So far in this chapter, we’ve explored only half of the Python/C
integration picture: calling C services from Python. This mode is perhaps
the most commonly deployed; it allows programmers to speed up operations
by moving them to C and to utilize external libraries by wrapping them in
C extension modules and types. But the inverse can be just as useful:
calling Python from C. By delegating selected components of an application
to embedded Python code, we can open them up to onsite changes without
having to ship or rebuild a system’s full code base.

This section tells this other half of the Python/C integration tale.
It introduces the Python C interfaces that make it possible for programs
written in C-compatible
languages
to
run Python program code. In this mode, Python acts as an embedded control
language (what some call a “macro” language). Although embedding is mostly
presented
in isolation here, keep in
mind that Python’s integration support is best viewed as a whole. A
system’s structure usually determines an appropriate integration approach:
C extensions, embedded code calls, or both. To wrap up, this chapter
concludes by discussing a handful of alternative integration platforms
such as Jython and IronPython, which offer broad integration
possibilities.

The C Embedding API

The first thing
you should know about Python’s embedded-call API is that
it is less structured than the extension interfaces.

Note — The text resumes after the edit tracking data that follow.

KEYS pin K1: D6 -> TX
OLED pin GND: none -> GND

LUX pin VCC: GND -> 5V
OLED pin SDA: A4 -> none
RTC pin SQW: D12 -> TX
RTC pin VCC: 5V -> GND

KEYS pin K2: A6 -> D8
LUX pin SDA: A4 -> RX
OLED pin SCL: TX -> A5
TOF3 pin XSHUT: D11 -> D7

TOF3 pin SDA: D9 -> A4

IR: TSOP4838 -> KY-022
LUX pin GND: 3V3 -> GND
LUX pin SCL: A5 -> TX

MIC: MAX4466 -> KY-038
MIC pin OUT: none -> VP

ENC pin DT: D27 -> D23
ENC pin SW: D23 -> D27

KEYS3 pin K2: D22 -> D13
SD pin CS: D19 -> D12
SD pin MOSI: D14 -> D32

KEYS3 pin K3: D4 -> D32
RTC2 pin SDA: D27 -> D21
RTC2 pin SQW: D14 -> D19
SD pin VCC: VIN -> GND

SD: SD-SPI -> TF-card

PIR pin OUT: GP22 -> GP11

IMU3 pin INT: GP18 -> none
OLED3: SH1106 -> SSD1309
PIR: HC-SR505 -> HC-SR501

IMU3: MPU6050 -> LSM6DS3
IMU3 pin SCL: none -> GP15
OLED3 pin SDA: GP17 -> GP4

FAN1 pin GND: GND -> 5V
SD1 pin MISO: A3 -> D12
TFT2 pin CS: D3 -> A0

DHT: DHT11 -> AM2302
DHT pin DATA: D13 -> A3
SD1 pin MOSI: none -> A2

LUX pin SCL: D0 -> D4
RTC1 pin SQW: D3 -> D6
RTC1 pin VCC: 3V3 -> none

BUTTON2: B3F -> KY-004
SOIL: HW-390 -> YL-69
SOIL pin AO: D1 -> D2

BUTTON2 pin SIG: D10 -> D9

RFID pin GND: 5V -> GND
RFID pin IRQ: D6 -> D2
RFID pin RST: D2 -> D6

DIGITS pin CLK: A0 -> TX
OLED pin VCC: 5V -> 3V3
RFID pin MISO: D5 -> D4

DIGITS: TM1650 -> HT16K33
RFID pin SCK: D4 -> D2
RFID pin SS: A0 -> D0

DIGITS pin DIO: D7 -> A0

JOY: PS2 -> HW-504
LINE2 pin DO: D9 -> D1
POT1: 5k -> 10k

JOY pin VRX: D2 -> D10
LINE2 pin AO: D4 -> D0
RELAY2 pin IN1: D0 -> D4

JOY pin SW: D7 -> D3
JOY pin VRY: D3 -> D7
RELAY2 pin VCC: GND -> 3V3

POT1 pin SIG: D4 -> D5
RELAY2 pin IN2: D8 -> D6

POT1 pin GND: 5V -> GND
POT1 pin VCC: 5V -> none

Embedding Python in
C may require a bit more creativity on your part than extending: you
must pick tools from a general collection of calls to implement the
Python integration instead of coding to a boilerplate structure. The
upside of this loose structure is that programs can combine embedding
calls and strategies to build up arbitrary integration
architectures.

The lack of a more rigid model for embedding is largely the result
of a less clear-cut goal. When
extending
Python,
there is a distinct separation for Python and C responsibilities and a
clear structure for the integration. C modules and types are required to
fit the Python module/type model by conforming to standard extension
structures. This makes the integration seamless for Python clients: C
extensions look like Python objects and handle most of the work. It also
supports automation tools such as SWIG.

But when Python is
embedded
, the structure
isn’t as obvious; because C is the enclosing level, there is no clear
way to know what model the embedded Python code should fit. C may want
to run objects fetched from modules, strings fetched from files or
parsed out of documents, and so on. Instead of deciding what C can and
cannot do, Python provides a collection of general embedding interface
tools, which you use and structure according to your embedding
goals.

Most of these tools correspond to tools available to Python
programs.
Table 20-1
lists some of the more
common API calls used for embedding, as well as their Python
equivalents. In general, if you can figure out how to accomplish your
embedding goals in pure Python code, you can probably
find C API tools that achieve the same
results.

Table 20-1. Common API functions

C API
call

Python
equivalent

PyImport_ImportModule

import module
,
__import__

PyImport_GetModuleDict

sys.modules

PyModule_GetDict

module
.
__dict__

PyDict_GetItemString

dict[key]

PyDict_SetItemString

dict[key]=val

PyDict_New

dict = {}

PyObject_GetAttrString

getattr(obj, attr)

PyObject_SetAttrString

setattr(obj, attr, val)

PyObject_CallObject

funcobj(*argstuple)

PyEval_CallObject

funcobj(*argstuple)

PyRun_String

eval(exprstr)
,
exec(stmtstr)

PyRun_File

exec(open(filename().read())

Because
embedding relies on API call selection, becoming familiar
with the Python C API is fundamental to the embedding task. This chapter
presents a handful of representative embedding examples and discusses
common API calls, but it does not provide a comprehensive list of all
tools in the API. Once you’ve mastered the examples here, you’ll
probably need to consult Python’s integration manuals for more details
on available calls in this domain. As mentioned previously, Python
offers two standard manuals for C/C++ integration programmers:
Extending and Embedding
, an integration tutorial;
and
Python/C API
, the Python runtime library
reference.

You can find the most recent releases of these
manuals at
http://www.python.org
,
and possibly installed on your computer alongside Python itself. Beyond
this chapter, these manuals are likely to be your best resource for
up-to-date and complete Python API tool information.

What Is Embedded Code?

Before we jump into details, let’s get a handle on some of the
core ideas in the embedding domain. When this book speaks of “embedded”
Python code, it simply means any Python program structure that can be
executed from C with a direct in-process function call interface.
Generally speaking, embedded Python code can take a variety of
forms:

Code strings

C programs can
represent Python programs as character strings and
run them as either expressions or statements (much like using the
eval
and
exec
built-in functions in
Python).

Callable objects

C programs can
load or reference Python callable objects such as
functions, methods, and classes, and call them with argument list
objects (much like
func(*pargs,
*kargs)
Python syntax).

Code files

C programs
can execute entire Python program files by importing
modules and running script files through the API or general system
calls (e.g.,
popen
).

The Python binary library is usually what is physically embedded
and linked in the C program. The actual Python code run from C can come
from a wide variety of sources:

  • Code strings might be loaded from files, obtained from an
    interactive user at a console or GUI, fetched from persistent
    databases and shelves, parsed out of HTML or XML files, read over
    sockets, built or hardcoded in a C program, passed to C extension
    functions from Python registration code, and so on.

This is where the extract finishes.